On Thursday, the final major private options exchange left in the U.S. − the Chicago Board Options Exchange (CBOE) − unveiled its decision of demutualization and going public by filing the initial S-1 form to the Securities and Exchange Commission (SEC) for an initial public offering (IPO) of approximately $300 million. The company is expected to conclude both the processes by the end of the first half of 2010. The IPO will be coordinated by Goldman Sachs Group Inc. (GS).
Founded in 1973, CBOE’s IPO plan was being devised long time ago but it got delayed due to the legal hassle with the members of the former Chicago Board of Trade (CBOT). CBOT is the futures exchange from which CBOE was originally spun off in 1973 and which was bought by the Chicago Mercantile Exchange Group Inc. (CME) in August 2008.
The issue of the dispute rose when some CBOT members retained trading rights in the CBOE, claiming that they were entitled to a share of the CBOE upon demutualization. Though for several years, CBOE had been arguing that any merger effectively eliminated CBOT members’ exercise rights, it finally settled the dispute by paying $4.2 million to the CBOT members in 2009.
The CBOE’s current strategy is to convert from a member-owned organization to a publicly traded corporation (demutualization) known as CBOE Holdings Inc. Many analysts and market insiders expect the company’s market value to go up to $5 billion. CBOE has also announced a special pre-IPO dividend of $113 million and a post-IPO dividend of 20−30% from last year’s profits.
Moreover, the IPO is expected to be accepted by the market on a modestly high premium because of the rumors that CBOE could be an acquisition target for the already strong peers in the industry such as Nasdaq OMX Group Inc. (NDAQ), NYSE Euronext Inc. (NYX), InterContinental Exchange Inc. (ICE) and CME, which has already been in informal speculation. However, all the big shots of the industry first await CBOE to go public and secure a market valuation for itself.

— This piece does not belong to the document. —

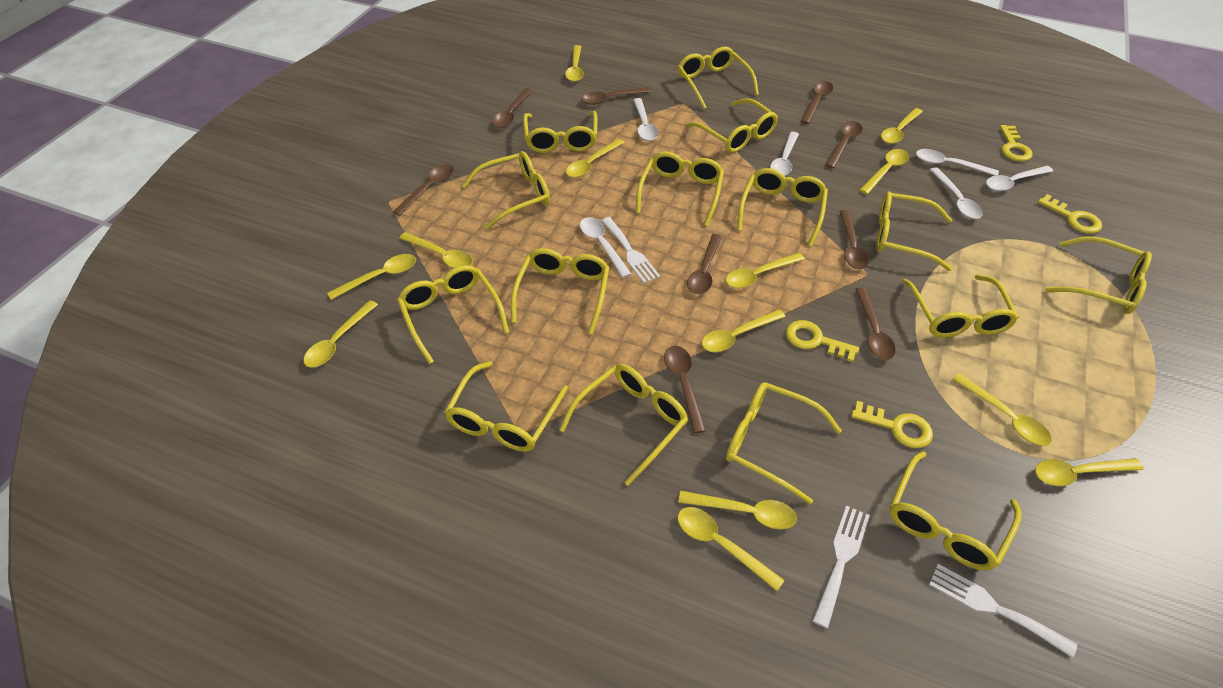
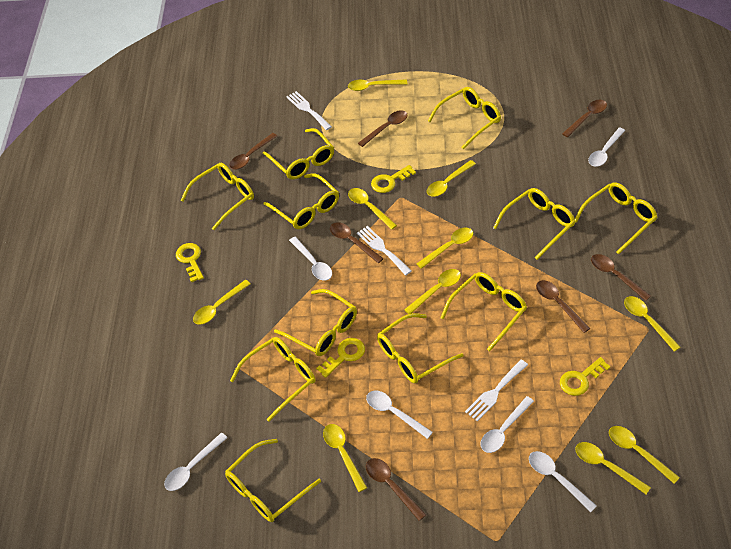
brown spoon: 9 -> 7
yellow glasses: 15 -> 11
yellow spoon: 13 -> 10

U.S.’s stock exchange industry has a vast history of acquisitions. While Nasdaq acquired Philadelphia Stock Exchange, NYSE acquired Euronext NV and combined in April 2007 to form the Nasdaq OMX Group. Chicago Mercantile Exchange acquired CBOT in 2007 after the latter went public in 2005 along with NYMEX in 2008, which in its turn went public in 2006. Hence, these trends increase the likelihood of the acquisition of CBOE in the near future.
The CBOE projects to utilize the net proceeds of the IPO to repurchase the shares it will issue to both CBOE members in the demutualization and the former members of the CBOT who are due to receive stock as a part of the settlement agreement.
The CBOE recorded a net income of $106.5 million in 2009, down 9.2% from 2008, due to competitive pressures that weighs on the pricing and market share of the company. However, revenue increased 2% from 2008 to $426 million. Given the current critical sustainability factor in the already saturated trading market, we believe a merger can provide strength to the CBOE’s long term growth prospects.